Pocas informaciones resultan tan previsibles y tediosas como las noticias sobre guerras que diariamente invaden los espacios de los medios de comunicación. Bajo el manto de su realidad informativa, o como estrategia fatalista, la recurrencia a la guerra es constante en la Prensa escrita y los medios audiovisuales, pero esta saciedad informativa apenas encuentra connivencia lectora, difícilmente consigue romper nuestra apatía. A costa de prestar excesivo crédito a los acontecimientos bélicos de este siglo y revestir las múltiples carnicerías con los oropeles humanistas de la catástrofe o el militantismo religioso de su necesidad, se termina por desacralizar el acontecimiento, y nuestros placeres voyeuristas quedan circunscritos a la comodidad de una ráfaga. Frente a los conflictos endémicos de Irán-Irak, Líbano o El Salvador, y a los subrayados de horror que les caracteriza, o, en otro sentido, frente al cometín ficcional del holocausto nuclear, la nuestra ya no es una mirada excepcional en busca de un decorado y una memoria. Empezó siendo curiosa -que no miedosa, pues todo espectáculo convierte el miedo en la reducción sentimental de un rito obsceno- y, ante la redundancia y la trivialización catódica, terminó siendo una mirada distraída. Que devora las noticias con la misma glotonería e idéntico desinterés con que una aspiradora engulle los restos de suciedad.Las guerras modernas han perdido el carácter de epopeya, el misterio digestivo de la mitología y, por encima o a partir del oficio televisivo, su capacidad de entronizar el espectáculo en el imaginario colectivo. Carecen de contenido y de continente, no responden a ninguna trama ni se abren a un vacío imprevisible, no implican un conflicto de conciencias entre dos o más contendientes nítidamente diferenciados. Son capítulos por entregas de una violencia general de una cadena de acontecimientos apresurados que compiten y se suplantan entre sí, en medio de breves pausas en las que los litigantes se toman vacaciones temporales entre pedruscos amontonados y miles de cadáveres anónimos. ¿Qué razón social o conflicto ideológico se impone en una guerra como la de Irán-Irak, salvo la mecánica de un juego belicoso donde lo único que asoma como noticia es la cantidad de misiles disparados? ¿Acaso los ayatolás iraníes y los militares iraquíes no forman, bajo el reclamo de una diferencia horizontal, una similitud investida que les autoriza a una estrategia de aniquilación pura y simple del adversario?
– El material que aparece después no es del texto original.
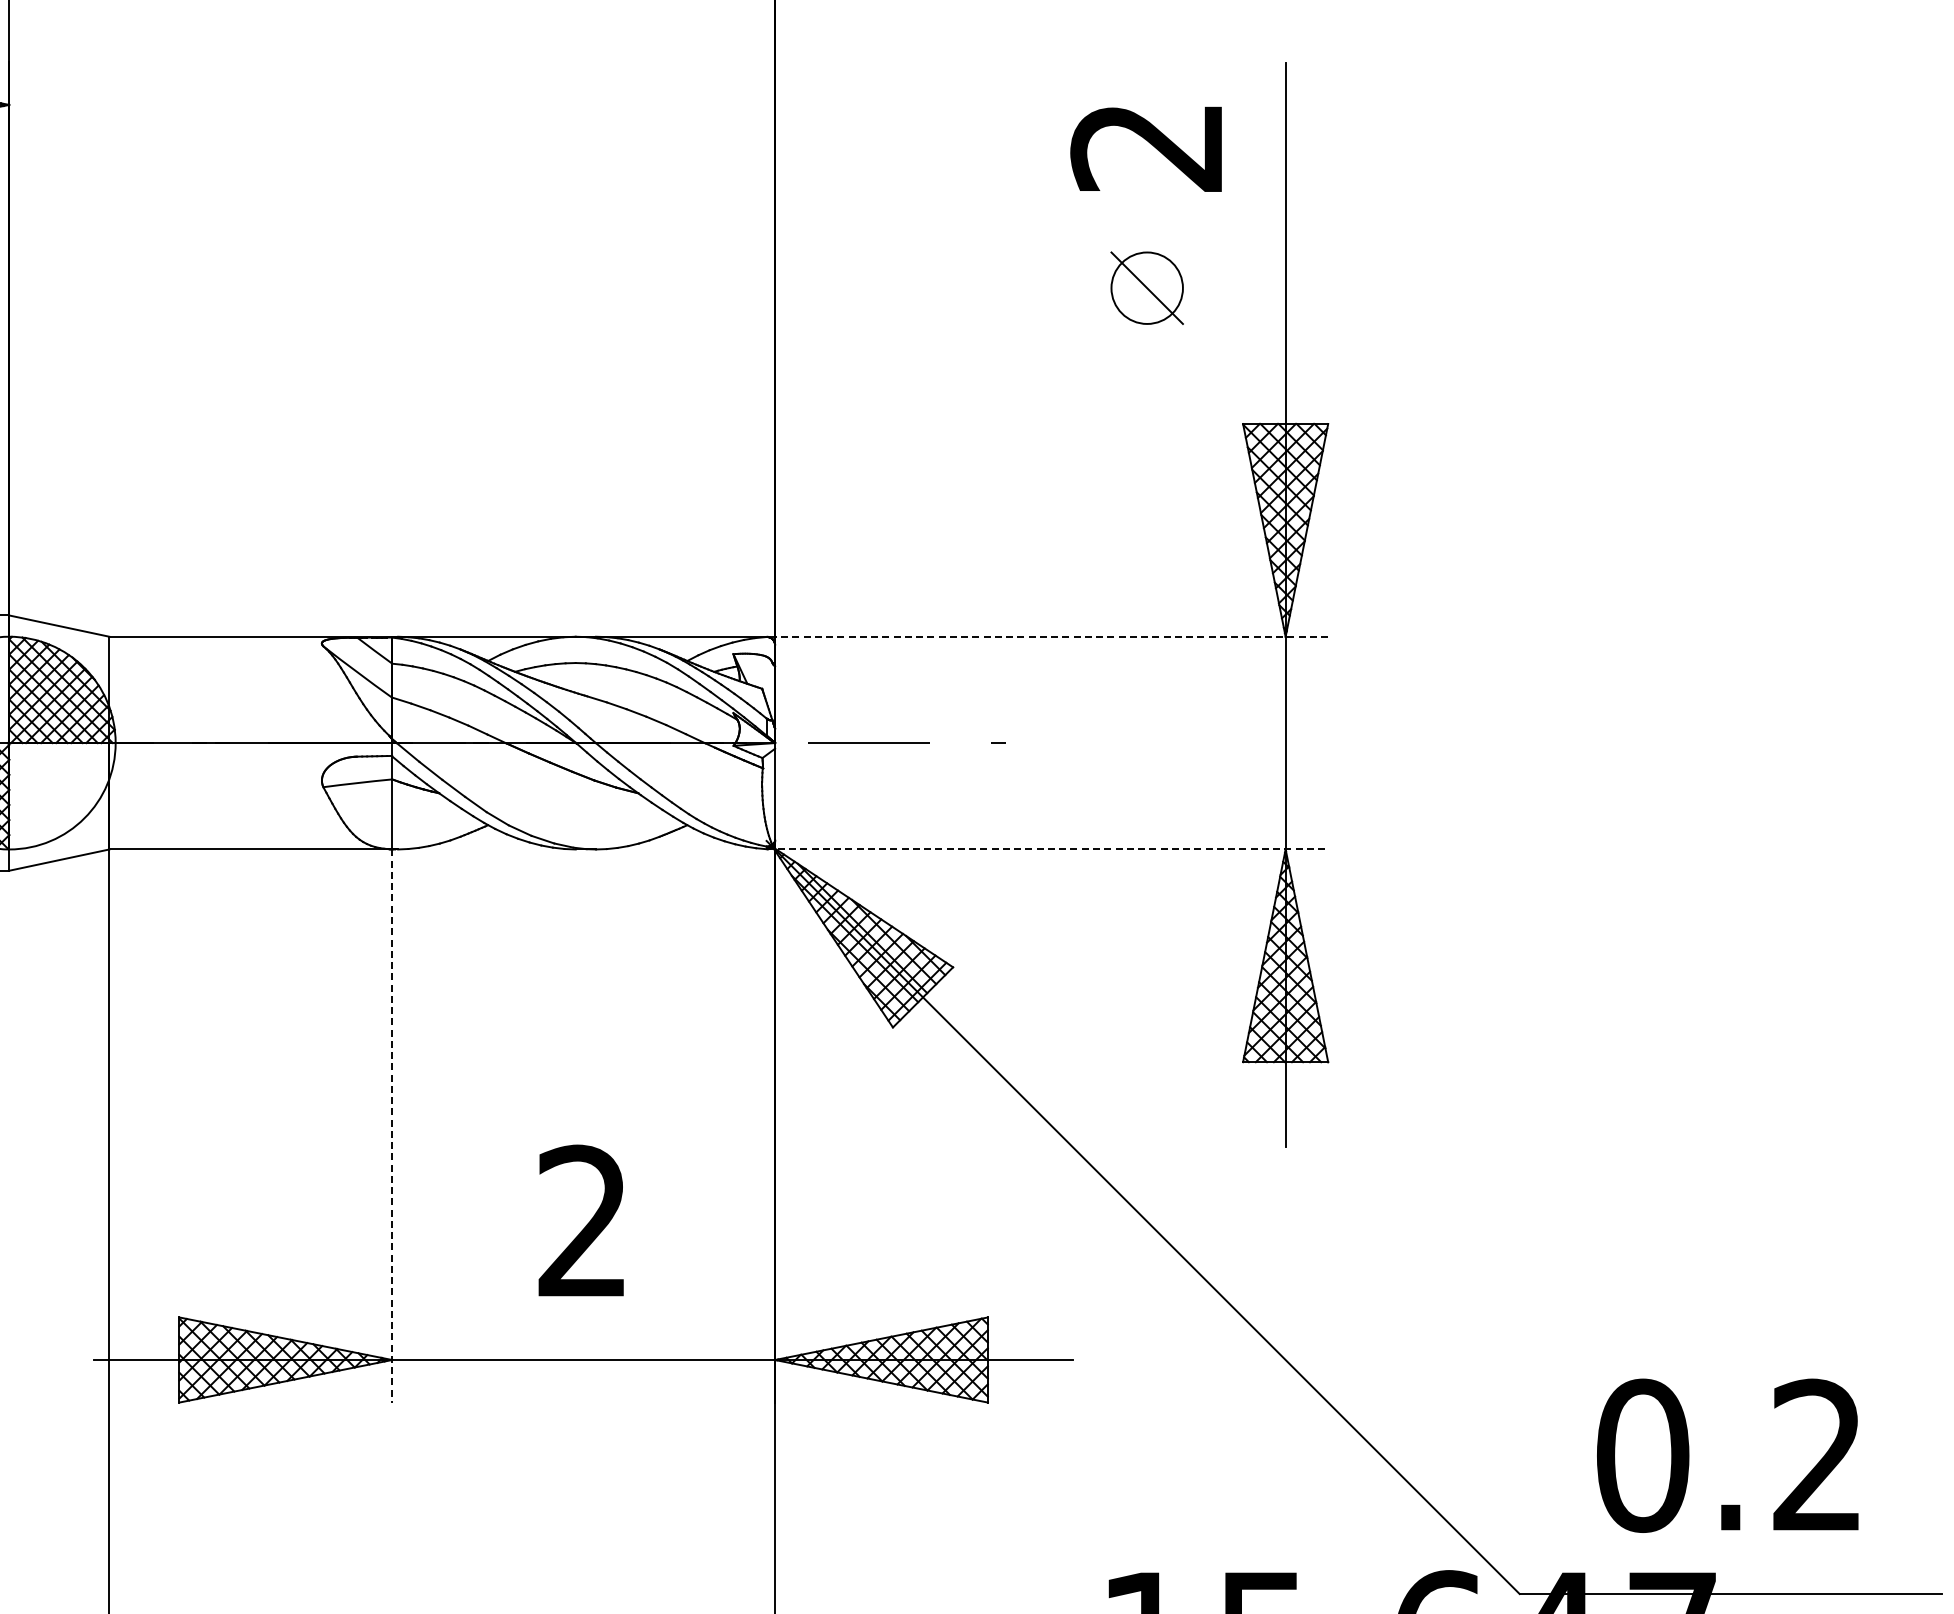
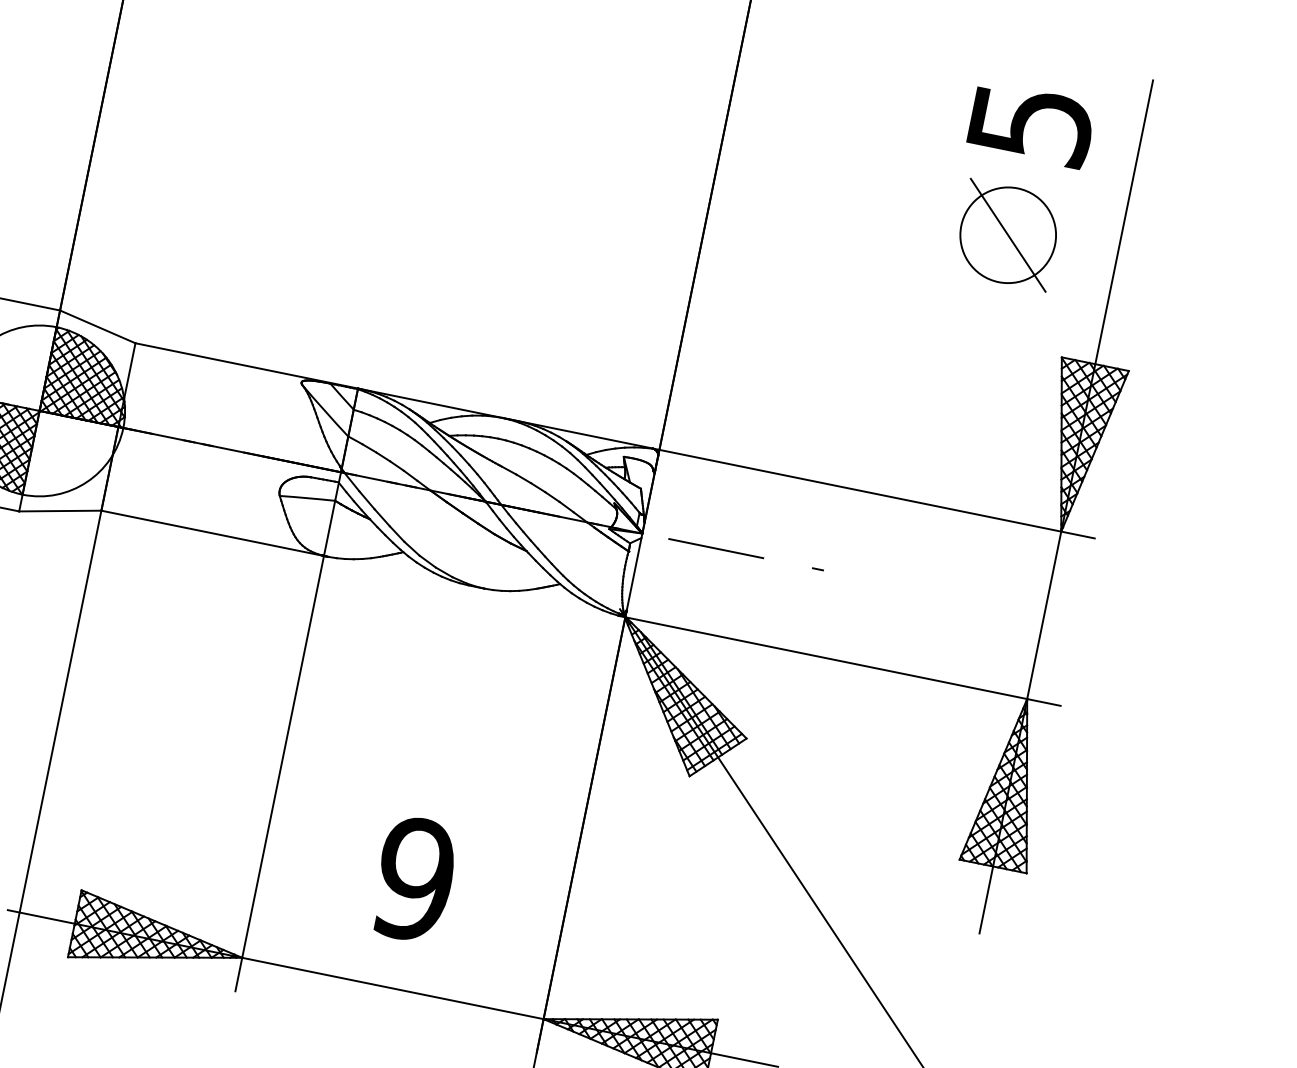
text: (1147, 147) -> (1030, 124), 2 -> 5
part: (1146, 287) -> (1007, 234), size x1.67
line: (1047, 636) -> (873, 493), dashed -> solid
line: (1047, 849) -> (839, 660), dashed -> solid
line: (392, 1126) -> (279, 774), dashed -> solid
text: (582, 1221) -> (414, 879), 2 -> 9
Y si salimos del Golfo y nos acercamos a Líbano, todas las razones se evaporan y lo único que queda claro en este jeroglífico indescifrable es que la ecuación simple ha dejado de pertenecer al reino de las matemáticas. Porque en el Golem libanés, todos los contendientes se subdividen para conquistar, en su aparente antagonismo, la confirmación de una identidad: el ejército cristiano y la fracción disidente del Sur, los falangistas apoyados por Israel y los musulmanes apoyados por Siria, los moderados de Amal y los radicales de Hezbollah, los palestinos de Al Fatah y los palestinos prosirios, los sunníes y los maronitas, los soldados americanos y los soldados franceses, la Cruz Roja islámica y la Organización de las Naciones Unidas para los refugiados... Decididamente, en este hotel de los líos repleto de obuses y fusiles kalashnikov sólo faltan Groucho Marx y una camarera rusa.

En este festín sanguinario parece destacar solamente una identidad provisional, un otro entre otros: los palestinos. Víctimas propiciatorias en un país colocado bajo permanente vigilancia, su alteridad en este rompecabezas no es marcado por una variante ideológica -las fracciones palestinas se combaten mutuamente en nombre de purezas caducas, mientras los shiíes de Nahib Berri pasan de ser combatientes contra Israel y el ejército cristiano libanés a carniceros palestinos-, sino por su pertinaz condición de intrusos, su estatuto de apátridas en un territorio habitado exclusivamente por enemigos. Su inocencia migratoria parece exonerarles de la liquidación, real e imaginaria, de esta guerra; pero su condición de seres impalpables, que están en todas partes, que convierten las salidas en retiradas tácticas, les condena a poner los muertos -Beirut, Tell el Zatar, 'Sabrá y Chatila, Burj el Barajne- en este horror inmovilizado.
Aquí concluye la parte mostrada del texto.